Solr retry
Sometime Solr fails to index due to temporary problems. For example:
org.apache.solr.client.solrj.impl.HttpSolrClient$RemoteSolrException: Error from server at http://localhost:8983/solr/File: No registered leader was found after waiting for 4000ms , collection: File slice: shard1_1_0
To better cope with these failures, try to use retry mechanism of solrj.
https://lucene.apache.org/solr/5_5_0/solr-solrj/org/apache/solr/client/solrj/impl/SolrHttpRequestRetryHandler.html
https://lucene.apache.org/solr/5_5_0/solr-solrj/org/apache/solr/client/solrj/impl/CloudSolrClient.html#requestWithRetryOnStaleState(org.apache.solr.client.solrj.SolrRequest,%20int,%20java.lang.String)
https://doc.sitecore.com/xp/en/developers/101/platform-administration-and-architecture/configure-the-solr-retry-strategy.html
https://inoio.github.io/solrs/index.html
Implement the asyncronous retry pattern on every method used from SolrClient in SolrUtils.
Note that the base CloudSolrClient already does retries but they are quick and without wait, to cope mainly with network issues. The retries we want to implement is to cope with incoherent cluster quorum states where there are conflicts with leader election which might take 10 min to resolve. Therefore, we need a retry mechanism that supports exponencial backoff.

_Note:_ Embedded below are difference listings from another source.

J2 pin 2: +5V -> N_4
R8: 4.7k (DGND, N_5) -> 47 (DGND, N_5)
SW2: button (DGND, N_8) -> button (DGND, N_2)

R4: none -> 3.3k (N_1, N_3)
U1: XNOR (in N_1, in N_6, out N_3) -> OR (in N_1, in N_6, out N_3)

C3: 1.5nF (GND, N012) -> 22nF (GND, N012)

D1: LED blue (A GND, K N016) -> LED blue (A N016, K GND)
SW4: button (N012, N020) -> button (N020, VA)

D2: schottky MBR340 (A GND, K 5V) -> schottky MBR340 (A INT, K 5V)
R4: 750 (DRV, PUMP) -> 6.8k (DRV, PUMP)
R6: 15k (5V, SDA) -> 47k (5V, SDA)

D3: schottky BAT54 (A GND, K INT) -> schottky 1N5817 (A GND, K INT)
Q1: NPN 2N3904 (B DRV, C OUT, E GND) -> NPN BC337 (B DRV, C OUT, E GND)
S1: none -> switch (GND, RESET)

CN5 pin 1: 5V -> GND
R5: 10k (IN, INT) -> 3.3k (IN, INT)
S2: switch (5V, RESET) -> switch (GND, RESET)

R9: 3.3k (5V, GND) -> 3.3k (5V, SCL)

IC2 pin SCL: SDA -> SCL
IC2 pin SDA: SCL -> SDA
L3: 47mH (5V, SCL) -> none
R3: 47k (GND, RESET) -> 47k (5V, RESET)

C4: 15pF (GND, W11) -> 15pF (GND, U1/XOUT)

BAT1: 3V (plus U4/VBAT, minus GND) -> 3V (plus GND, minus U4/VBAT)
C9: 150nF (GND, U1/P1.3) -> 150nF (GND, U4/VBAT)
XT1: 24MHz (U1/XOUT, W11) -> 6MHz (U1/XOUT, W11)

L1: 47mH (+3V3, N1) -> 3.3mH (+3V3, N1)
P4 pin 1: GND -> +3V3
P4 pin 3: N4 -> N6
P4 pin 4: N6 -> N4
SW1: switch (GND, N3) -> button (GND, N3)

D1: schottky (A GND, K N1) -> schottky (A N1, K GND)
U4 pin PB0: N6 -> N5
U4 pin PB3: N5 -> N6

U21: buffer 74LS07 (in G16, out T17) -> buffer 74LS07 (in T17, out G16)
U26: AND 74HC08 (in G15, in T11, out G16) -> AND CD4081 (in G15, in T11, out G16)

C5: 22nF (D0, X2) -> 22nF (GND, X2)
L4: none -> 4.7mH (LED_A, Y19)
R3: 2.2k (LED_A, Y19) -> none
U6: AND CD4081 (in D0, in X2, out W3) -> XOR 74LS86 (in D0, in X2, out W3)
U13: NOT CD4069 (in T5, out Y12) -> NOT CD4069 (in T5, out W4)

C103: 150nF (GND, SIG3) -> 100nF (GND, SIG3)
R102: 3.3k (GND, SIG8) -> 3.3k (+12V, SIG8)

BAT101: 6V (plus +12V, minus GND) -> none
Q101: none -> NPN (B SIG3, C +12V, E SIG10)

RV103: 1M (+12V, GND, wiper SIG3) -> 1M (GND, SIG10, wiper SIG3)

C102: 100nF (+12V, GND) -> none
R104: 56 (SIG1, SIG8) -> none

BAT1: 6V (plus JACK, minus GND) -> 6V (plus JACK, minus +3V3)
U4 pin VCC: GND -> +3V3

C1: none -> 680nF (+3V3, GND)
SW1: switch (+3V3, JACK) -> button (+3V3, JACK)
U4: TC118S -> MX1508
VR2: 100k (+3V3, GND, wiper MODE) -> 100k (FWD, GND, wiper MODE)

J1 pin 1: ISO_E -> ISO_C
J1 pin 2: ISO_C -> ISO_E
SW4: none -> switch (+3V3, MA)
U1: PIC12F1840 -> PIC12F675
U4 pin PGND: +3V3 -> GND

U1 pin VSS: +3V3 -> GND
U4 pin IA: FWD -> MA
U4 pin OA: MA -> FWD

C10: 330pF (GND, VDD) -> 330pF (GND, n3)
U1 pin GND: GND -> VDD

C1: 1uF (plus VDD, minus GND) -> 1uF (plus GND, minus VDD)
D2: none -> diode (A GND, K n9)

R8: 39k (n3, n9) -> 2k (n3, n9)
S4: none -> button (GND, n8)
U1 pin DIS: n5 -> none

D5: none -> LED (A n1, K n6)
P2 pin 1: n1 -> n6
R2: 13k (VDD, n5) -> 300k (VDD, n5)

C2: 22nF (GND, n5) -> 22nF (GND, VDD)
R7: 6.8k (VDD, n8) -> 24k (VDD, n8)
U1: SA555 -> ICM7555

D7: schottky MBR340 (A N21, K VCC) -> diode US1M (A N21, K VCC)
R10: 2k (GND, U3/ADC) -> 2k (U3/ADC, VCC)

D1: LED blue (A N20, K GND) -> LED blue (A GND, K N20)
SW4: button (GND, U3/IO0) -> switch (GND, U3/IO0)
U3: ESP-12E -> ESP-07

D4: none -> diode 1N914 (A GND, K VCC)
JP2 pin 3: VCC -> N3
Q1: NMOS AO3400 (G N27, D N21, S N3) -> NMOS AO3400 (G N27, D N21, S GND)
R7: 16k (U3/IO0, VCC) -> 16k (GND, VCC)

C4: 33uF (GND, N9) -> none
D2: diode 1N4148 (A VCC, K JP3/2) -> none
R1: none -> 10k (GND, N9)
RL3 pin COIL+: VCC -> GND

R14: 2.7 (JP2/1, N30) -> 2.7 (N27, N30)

Configure the retry policy to use exponencial backoff.
Check if SolrClient is not directly used in any other class.
Add retry here:
- [ ] SolrUtils (no retry)
- [ ] IterableIndexResult (already has a retry mechanism but without exponencial backoff).
- [ ] IndexResultIterator (not used?)
Some direct used of the SolrClient should use SolrUtils instead:
- [ ] IndexService: several deletes, commits and optimizes
- [ ] Change SolrUtils from a static methods to a instance where the SolrClient is wrapped as a argument. Change the name to IndexClient. Change the IndexService getSolrClient() to getIndexClient() and get this wrapped class to avoid direct uses of Solr methods.
No retry needed here:
- SolrBootstrapUtils (only used for bootstrap)
- SchemaBuilder (only used in bootstrap)
- MigrationManager (only used for upgrade)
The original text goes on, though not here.